« Inviter Jésus » auprès des « tombeaux intérieurs » pour ne pas se laisser enfoermer dans la tristesse: c’est l’exhortation adressée par le pape François aux populations italiennes sinistrées lors du séisme de 2012.
Dans son homélie, à Carpi, commentant la prophétie d’Ezéchiel et l’évangile de la résurrection de Lazare, le pape François a insisté sur la libération apportée par le Christ qui permet au chrétien de ne jamais s’enfermer sur sa douleur et ses larmes, mais d’espérer dans le Dieu qui ressuscite les morts et défait les noeuds.
« Face aux grands « pourquoi » de la vie, nous avons deux voies : être à regarder de façon mélancolique les tombeaux d’hier et d’aujourd’hui, ou faire approcher Jésus de nos tombeaux. Oui, parce que chacun de nous a déjà un petit tombeau, cette zone un peu morte dans son cœur : une blessure, un tort subi ou fait, une rancœur qui ne laisse pas de répit, un remord qui revient encore et encore, un péché que l’on n’arrive pas à dépasser », a fait observer le pape.
« Voilà, dit-il, le cœur de Dieu : loin du mal, mais proche de qui souffre ; il ne fait pas disparaître le mal de façon magique, mais il com-patit la souffrance, la fait sienne, et la transforme en l’habitant. »
Voici notre traduction intégrale des paroles du pape François.
AB
Homélie du pape François
Les lectures d’aujourd’hui nous parlent du Dieu de la vie qui vainc la mort. Arrêtons-nous en particulier au dernier des signes miraculeux que Jésus accomplit avant sa Pâque, au tombeau de son ami Lazare.
Là, tout semble fini : la tombe est fermée par une grande pierre ; autour, seulement pleurs et désolation. Jésus aussi est secoué par le mystère dramatique de la perte d’une personne chère : « Il fut profondément ému », et il fut « très troublé (Jn 11, 33). Puis il « éclata en larmes » (v. 35) et il se rendit au tombeau, dit l’Evangile, « une nouvelle fois profondément bouleversé » (v. 38). Voilà le cœur de Dieu : loin du mal, mais proche de qui souffre ; il ne fait pas disparaître le mal de façon magique, mais il com-patit la souffrance, la fait sienne, et la transforme en l’habitant.
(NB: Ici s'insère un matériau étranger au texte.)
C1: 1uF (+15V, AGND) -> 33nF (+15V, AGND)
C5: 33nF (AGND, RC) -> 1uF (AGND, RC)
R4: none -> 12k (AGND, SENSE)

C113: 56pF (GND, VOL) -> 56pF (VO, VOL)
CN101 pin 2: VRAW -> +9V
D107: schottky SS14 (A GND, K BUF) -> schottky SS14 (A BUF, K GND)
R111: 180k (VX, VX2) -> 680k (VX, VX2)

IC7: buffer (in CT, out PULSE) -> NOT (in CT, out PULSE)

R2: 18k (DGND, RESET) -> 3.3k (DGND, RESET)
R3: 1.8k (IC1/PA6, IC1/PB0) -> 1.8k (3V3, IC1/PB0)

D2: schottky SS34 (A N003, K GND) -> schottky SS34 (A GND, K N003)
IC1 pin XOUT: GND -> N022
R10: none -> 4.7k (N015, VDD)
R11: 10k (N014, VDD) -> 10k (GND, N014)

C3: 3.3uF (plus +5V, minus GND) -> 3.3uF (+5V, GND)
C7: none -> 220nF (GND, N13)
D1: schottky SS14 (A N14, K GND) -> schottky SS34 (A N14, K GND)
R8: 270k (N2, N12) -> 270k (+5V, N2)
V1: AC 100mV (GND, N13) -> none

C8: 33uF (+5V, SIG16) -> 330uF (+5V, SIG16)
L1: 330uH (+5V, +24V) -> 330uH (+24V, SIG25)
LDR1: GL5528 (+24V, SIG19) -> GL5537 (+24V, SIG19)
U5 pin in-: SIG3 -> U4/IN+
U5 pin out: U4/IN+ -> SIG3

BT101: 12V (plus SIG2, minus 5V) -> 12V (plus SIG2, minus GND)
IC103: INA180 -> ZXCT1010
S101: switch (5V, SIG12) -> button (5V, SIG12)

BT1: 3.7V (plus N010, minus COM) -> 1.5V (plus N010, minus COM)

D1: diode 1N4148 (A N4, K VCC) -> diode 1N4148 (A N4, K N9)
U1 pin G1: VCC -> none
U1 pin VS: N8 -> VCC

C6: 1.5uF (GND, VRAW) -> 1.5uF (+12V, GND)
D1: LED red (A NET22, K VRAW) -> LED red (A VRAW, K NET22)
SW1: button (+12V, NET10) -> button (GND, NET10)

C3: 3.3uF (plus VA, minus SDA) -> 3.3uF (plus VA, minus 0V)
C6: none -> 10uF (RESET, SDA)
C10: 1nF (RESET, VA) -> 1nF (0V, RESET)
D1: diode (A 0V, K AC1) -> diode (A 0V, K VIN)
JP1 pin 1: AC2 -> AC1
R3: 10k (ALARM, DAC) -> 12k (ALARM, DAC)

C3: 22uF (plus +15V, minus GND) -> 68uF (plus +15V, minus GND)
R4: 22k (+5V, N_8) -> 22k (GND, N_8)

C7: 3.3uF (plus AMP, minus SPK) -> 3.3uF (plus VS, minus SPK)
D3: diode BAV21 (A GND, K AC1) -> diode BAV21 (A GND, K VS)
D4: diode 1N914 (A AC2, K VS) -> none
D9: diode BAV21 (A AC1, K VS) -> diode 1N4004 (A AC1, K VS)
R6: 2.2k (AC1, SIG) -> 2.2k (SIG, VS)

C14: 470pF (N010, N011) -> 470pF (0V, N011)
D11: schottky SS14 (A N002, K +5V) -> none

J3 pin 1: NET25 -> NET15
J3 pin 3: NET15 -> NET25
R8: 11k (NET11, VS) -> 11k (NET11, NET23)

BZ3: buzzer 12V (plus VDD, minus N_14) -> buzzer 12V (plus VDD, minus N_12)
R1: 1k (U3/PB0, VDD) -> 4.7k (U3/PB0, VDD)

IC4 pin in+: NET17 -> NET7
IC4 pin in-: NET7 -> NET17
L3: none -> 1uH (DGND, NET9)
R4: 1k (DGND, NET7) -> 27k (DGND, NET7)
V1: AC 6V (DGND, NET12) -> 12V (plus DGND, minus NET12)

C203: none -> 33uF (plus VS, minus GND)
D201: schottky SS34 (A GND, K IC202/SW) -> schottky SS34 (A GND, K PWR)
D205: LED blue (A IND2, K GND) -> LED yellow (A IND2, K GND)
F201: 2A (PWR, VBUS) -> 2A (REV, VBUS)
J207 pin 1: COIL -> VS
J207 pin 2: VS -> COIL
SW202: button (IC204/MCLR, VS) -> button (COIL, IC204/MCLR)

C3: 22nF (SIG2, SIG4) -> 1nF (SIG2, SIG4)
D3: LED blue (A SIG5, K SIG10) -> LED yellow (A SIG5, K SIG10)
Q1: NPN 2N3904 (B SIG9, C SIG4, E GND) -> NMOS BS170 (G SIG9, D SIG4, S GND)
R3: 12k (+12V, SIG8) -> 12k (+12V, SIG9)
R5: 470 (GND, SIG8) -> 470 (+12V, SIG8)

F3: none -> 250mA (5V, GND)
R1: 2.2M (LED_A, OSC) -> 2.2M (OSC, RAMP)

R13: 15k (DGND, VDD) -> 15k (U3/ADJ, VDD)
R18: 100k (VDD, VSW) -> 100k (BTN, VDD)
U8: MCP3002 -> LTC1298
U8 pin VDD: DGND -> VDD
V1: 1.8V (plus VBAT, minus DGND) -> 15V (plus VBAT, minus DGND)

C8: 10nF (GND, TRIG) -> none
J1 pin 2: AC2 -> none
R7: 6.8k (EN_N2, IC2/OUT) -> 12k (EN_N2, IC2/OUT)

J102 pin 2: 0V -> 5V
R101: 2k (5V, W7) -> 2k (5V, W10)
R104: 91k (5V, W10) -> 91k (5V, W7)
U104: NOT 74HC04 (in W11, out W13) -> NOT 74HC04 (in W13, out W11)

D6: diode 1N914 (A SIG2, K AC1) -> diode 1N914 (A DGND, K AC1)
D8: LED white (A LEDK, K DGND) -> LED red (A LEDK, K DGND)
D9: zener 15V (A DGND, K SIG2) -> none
Mais notons qu’au milieu de la désolation générale du fait de la mort de Lazare, Jésus ne se laisse pas emporter par le découragement. Tout en souffrant lui-même, il demande que l’on croie fermement ; il n s’enferme pas dans les pleurs, mais, bouleversé, il se met en marche vers le tombeau. Il ne se laisse pas capturer par l’ambiance émotive résignée qui l’entoure, mais il prie avec confiance et il dit : « Père, je te rends grâce » (v. 41). Ainsi, dans le mystère de la souffrance, face auquel la pensée et le progrès se brisent comme des mouches sur la vitre, Jésus nous offre l’exemple de comment nous comporter : il ne fuit pas la souffrance, qui appartient à cette vie, mais il ne se laisse pas emprisonner par le pessimisme. Autour de ce tombeau, advient ainsi une grande rencontre-affrontement.
D’une part, la grande déception, la précarité de notre vie mortelle qui, traversée par l’angoisse de la mort, fait souvent l’expérience de la défaite, d’une obscurité qui paraît insurmontable. Notre âme, créée pour la vie, souffre en sentant que sa soif d’un bien éternel est oppressée par un mal antique et obscur. D’une part, il y a cette défaite du tombeau.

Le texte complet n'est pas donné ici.